When either cap is reached, the proxy returns:

  • HTTP status 503 Service Unavailable
  • Headers: Retry-After: 1, Content-Type: application/json
  • JSON body: {"error":{"message":"concurrency limit exceeded","type":"capacity"}}

The Retry-After value is fixed at 1 second because, unlike rate limits, there is no deterministic time at which a concurrency slot will free up.

A structured warning is logged with the scope (global or per_key) and the client identifier:

{"time":"...","level":"WARN","msg":"Concurrency limit exceeded","scope":"per_key","client":"noisy-tenant"}

Choosing a value

A defensible starting point:

maxConcurrentRequests = 2 × (target_rps × p95_provider_response_seconds)

The is headroom for tail latency and short bursts. Cross-check against:

  • Your LLM provider's concurrent-request quota. Set the proxy cap no higher than what your account can actually serve - otherwise you push work into the provider's queue and lose the back-pressure signal here.
  • File descriptors. Each in-flight request needs ~3 sockets (client + Philter + provider). Default ulimit -n of 1024 is exhausted around ~330 concurrent. Raise it before raising the cap.
  • Memory. Each in-flight request holds one goroutine plus buffered request/response bodies (rough estimate: 50–200 KB per request). 1,000 concurrent ≈ 50–200 MB of proxy state.

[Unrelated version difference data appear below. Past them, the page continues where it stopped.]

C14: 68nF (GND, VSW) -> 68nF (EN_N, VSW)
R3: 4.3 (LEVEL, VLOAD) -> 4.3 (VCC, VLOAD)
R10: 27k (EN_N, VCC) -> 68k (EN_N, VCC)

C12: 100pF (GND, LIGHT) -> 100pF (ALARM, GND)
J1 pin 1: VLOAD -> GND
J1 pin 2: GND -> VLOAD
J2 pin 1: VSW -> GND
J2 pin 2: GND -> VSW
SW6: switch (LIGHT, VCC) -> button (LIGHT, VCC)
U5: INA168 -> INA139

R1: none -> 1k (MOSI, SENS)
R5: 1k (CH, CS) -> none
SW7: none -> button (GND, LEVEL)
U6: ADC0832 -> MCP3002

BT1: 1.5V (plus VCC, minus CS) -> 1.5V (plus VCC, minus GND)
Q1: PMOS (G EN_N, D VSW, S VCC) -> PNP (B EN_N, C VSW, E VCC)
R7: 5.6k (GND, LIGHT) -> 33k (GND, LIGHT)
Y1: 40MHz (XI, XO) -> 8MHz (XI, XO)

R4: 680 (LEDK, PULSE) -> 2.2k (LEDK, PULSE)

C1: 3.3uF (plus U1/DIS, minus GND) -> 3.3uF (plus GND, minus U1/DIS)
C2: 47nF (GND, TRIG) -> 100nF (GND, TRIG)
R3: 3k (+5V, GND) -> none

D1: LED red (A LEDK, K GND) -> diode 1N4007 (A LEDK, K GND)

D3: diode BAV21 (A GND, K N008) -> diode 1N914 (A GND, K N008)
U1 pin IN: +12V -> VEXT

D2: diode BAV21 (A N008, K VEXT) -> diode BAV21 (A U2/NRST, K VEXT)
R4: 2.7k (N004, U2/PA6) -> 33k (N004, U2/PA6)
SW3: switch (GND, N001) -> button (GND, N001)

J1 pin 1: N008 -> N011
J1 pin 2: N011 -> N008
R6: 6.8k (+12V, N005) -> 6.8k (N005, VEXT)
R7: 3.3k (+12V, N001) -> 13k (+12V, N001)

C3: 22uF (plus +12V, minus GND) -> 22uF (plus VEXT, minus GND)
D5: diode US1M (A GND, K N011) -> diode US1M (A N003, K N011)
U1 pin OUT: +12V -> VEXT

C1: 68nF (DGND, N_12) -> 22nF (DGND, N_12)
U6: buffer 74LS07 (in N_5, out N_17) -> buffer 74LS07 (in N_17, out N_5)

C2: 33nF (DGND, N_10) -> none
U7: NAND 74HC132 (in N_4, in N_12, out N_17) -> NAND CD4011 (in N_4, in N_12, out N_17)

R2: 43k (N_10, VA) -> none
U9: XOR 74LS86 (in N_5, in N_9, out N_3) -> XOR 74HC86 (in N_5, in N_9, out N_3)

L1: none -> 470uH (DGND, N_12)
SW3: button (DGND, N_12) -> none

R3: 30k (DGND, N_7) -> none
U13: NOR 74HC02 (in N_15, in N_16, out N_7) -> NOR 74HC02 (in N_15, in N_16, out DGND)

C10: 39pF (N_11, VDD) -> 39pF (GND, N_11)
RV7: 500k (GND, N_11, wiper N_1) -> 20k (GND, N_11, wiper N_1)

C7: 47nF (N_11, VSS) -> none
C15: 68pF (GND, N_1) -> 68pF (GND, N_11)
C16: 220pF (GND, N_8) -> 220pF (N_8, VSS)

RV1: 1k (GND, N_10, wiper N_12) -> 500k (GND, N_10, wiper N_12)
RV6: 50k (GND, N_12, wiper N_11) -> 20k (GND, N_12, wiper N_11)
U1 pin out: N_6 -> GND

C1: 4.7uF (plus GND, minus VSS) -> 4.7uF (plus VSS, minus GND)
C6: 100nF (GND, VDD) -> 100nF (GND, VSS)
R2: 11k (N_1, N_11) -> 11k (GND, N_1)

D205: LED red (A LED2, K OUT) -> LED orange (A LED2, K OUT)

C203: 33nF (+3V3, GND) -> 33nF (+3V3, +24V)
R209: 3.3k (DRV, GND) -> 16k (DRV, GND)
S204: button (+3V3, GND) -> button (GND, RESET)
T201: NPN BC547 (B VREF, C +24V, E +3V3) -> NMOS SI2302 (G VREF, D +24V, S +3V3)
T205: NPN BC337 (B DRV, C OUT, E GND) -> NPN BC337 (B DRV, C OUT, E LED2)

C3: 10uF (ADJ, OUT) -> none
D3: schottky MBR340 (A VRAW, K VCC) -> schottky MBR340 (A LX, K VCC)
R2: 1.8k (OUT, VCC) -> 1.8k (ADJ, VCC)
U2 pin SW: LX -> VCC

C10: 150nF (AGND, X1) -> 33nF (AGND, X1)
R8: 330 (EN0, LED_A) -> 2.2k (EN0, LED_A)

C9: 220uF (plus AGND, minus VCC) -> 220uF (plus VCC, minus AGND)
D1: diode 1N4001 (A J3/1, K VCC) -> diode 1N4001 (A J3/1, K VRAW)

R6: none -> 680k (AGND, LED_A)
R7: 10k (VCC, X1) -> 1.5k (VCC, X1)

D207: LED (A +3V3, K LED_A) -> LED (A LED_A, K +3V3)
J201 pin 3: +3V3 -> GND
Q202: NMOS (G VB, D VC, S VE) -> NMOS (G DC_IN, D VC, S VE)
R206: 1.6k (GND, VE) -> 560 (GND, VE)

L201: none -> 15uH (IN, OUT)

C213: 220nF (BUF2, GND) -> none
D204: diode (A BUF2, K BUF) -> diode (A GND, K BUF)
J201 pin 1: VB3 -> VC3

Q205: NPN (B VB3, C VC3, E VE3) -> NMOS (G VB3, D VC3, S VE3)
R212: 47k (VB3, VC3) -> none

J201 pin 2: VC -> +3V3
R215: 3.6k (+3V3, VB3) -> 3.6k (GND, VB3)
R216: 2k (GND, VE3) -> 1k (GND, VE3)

See the Monitoring page for the metrics to watch and a PromQL recipe for computing utilization.

Error Responses

Every error the proxy generates uses the same structured JSON shape and the same set of stable codes. Clients can parse these reliably to drive retry, alerting, and routing.

Response shape

{
  "error": {
    "message": "human-readable description",
    "type": "broad-category enum",
    "code": "specific-reason enum",
    "request_id": "uuid-or-X-Request-Id-from-caller"
  }
}
  • Content-Type: application/json is set on every error.
  • X-Request-Id is set on every response (success and error) with the same value as error.request_id.
  • An inbound X-Request-Id request header is honored when present; otherwise a UUID is generated.

Stable enum

The (type, code) set below is part of the proxy's public API. New codes may be added in any release. Existing codes will not be removed or repurposed across minor versions.

Status type code Trigger Retry-After
400 invalid_request bad_json Request body is not valid JSON for the matched provider -
400 invalid_request body_read Request body could not be read from the client connection -
401 unauthorized missing_api_key Auth enabled and no key in the configured header -
401 unauthorized invalid_api_key Auth enabled and the supplied key was not recognised -
403 pii_blocked outbound_blocked Outbound scanning is on with action: block and PII was found in the provider response -
404 not_found bedrock_disabled A Bedrock path was requested but providers.bedrock.region is unset -
429 rate_limit_error rate_limited Rate-limit token bucket exhausted for this client seconds until refill
500 internal_error marshal_failed Re-serialising the redacted request body failed (should not occur in normal operation) -
500 internal_error request_creation_failed http.NewRequest failed when building the upstream call (typically an invalid target URL) -
500 internal_error bedrock_sign_failed AWS SigV4 signing failed (credentials cannot be retrieved) -
502 provider_error unreachable Upstream LLM provider connection failed (DNS, dial, TLS) -
502 provider_error response_read_failed Connected to the provider but failed to read the response body -
502 philter_error request_failed Philter call failed (network or non-2xx response) and retries were exhausted -
503 capacity concurrency_exceeded listen.maxConcurrentRequests or a per-key cap was hit 1
503 circuit_open philter_unavailable Philter circuit breaker is open with fallback: block -

Errors forwarded from upstream LLM providers are passed through unchanged and follow the provider's own error format, not the schema above. The codes here apply only to errors the proxy itself generates.

Audit correlation

Every error response is mirrored in the audit log: the same request_id, error_type, and error_code fields appear on the inbound audit entry. To trace a single failed request end-to-end:

  1. Grab the X-Request-Id header from the client's response.
  2. Search audit logs for request_id=<that value>.
  3. The matching entry's error_type and error_code will equal what the client saw.